Now imagine that your coach has asked you to switch to left field, a position you’ve never played.

This was the situation that Alabama outfielder Kayla Braud found herself in back in 2011. Assistant coach Vann Stuedeman, now head coach at Mississippi State, brought up the suggestion for Braud to switch positions due to her one weakness – a mental block while throwing to first base that resulted in 13 errors.

“She couldn’t throw it to first base,” Stuedeman said in an interview with Tuscaloosa News in 2012. “Bless her heart, we tried everything. She’s a resilient competitor, and so we put her in the outfield and she embraced it. She’d never played outfield a day in her life and she embraced it and said, ‘This is where I’m going to play, this is where I can contribute.’ And hats off to her and Alyson Habetz, the outfield coach, they have worked hard.”

Braud made the transition look easy. In her sophomore season, she was named an NFCA All-American, this time as an outfielder, made the All-SEC team, and led her team in five offensive categories with a batting average of .436. As a sophomore, she committed only one error at her new position.

“I’ve forgotten about infield, honestly,” Braud said in an interview with Tuscaloosa News in 2012.

After being named a captain for her junior year, Braud helped lead the Crimson Tide to a 26-game winning streak and Alabama’s first Women’s College World Series® championship. As a senior she was unable to get Alabama past the Super Regionals, but she was named an NFCA All-American for the third time.

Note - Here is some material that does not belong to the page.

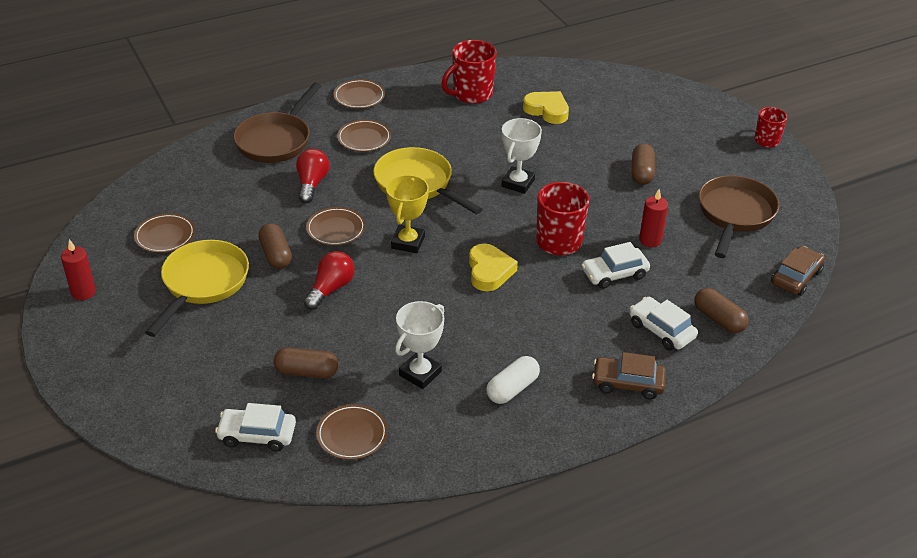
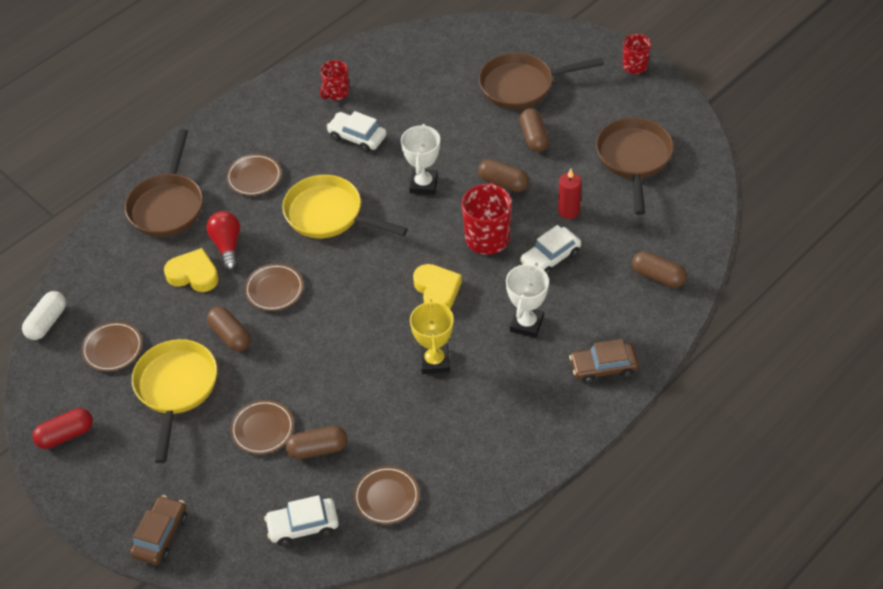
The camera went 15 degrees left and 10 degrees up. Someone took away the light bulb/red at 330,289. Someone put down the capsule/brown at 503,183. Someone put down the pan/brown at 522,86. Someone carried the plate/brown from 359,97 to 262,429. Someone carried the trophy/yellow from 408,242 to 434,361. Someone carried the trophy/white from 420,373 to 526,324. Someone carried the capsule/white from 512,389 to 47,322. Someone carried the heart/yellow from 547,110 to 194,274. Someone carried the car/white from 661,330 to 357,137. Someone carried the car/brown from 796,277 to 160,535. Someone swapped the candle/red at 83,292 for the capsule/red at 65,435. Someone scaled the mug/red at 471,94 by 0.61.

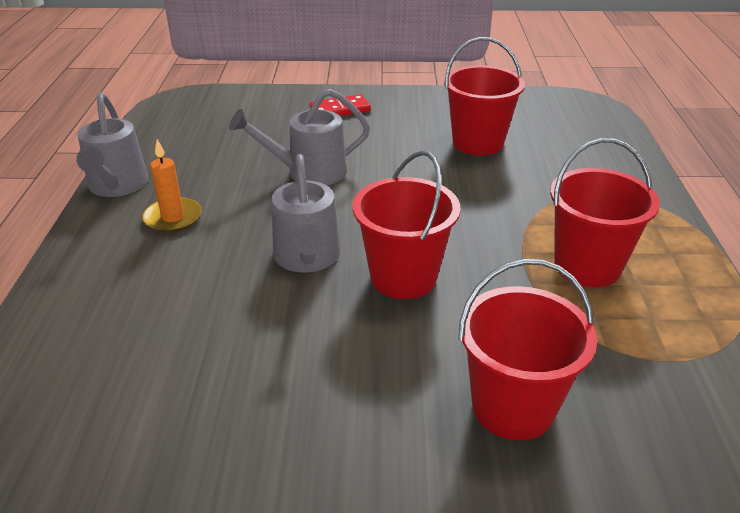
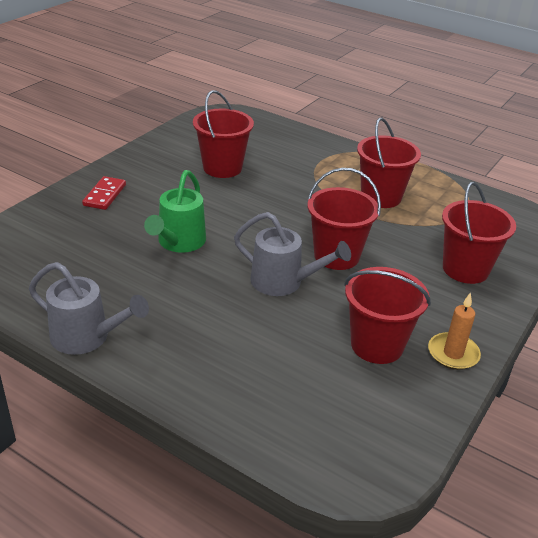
The camera went 60 degrees left and 0 degrees up. Someone put down the bucket/red at 377,345. Someone carried the candle/orange from 173,218 to 453,353. Someone repainted the watering can/grey at 308,172, which became the watering can/green at 179,243.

The resiliency and determination Braud displayed on the field was also shown in the classroom and community. Her cumulative GPA of 3.7 not only put her on the Dean’s List every semester but also earned her a spot on the Capital One Academic All-American team for three straight seasons.

Along with aiding in disaster relief after a tornado tore through Tuscaloosa in 2011, Braud participated in Read Across America, the Friends of Jaclyn Foundation, Field of Angels, the Autism Society of America’s Light It Up Blue campaign, the Walk for Autism campaign and Student for Survivors.

The amount of pressure that comes with competing at such a high academic and athletic level while participating in so many community service activities might break many college student-athletes. But Braud managed to thrive under the pressure.

I definitely like to play under pressure,” Braud said in an interview with the Crimson White in 2011. “It brings out the best or worst in a player. I think I kind of live for those moments. They kind of define a player and I think when you succeed in those moments, it really shows that all of your hard work has paid off.”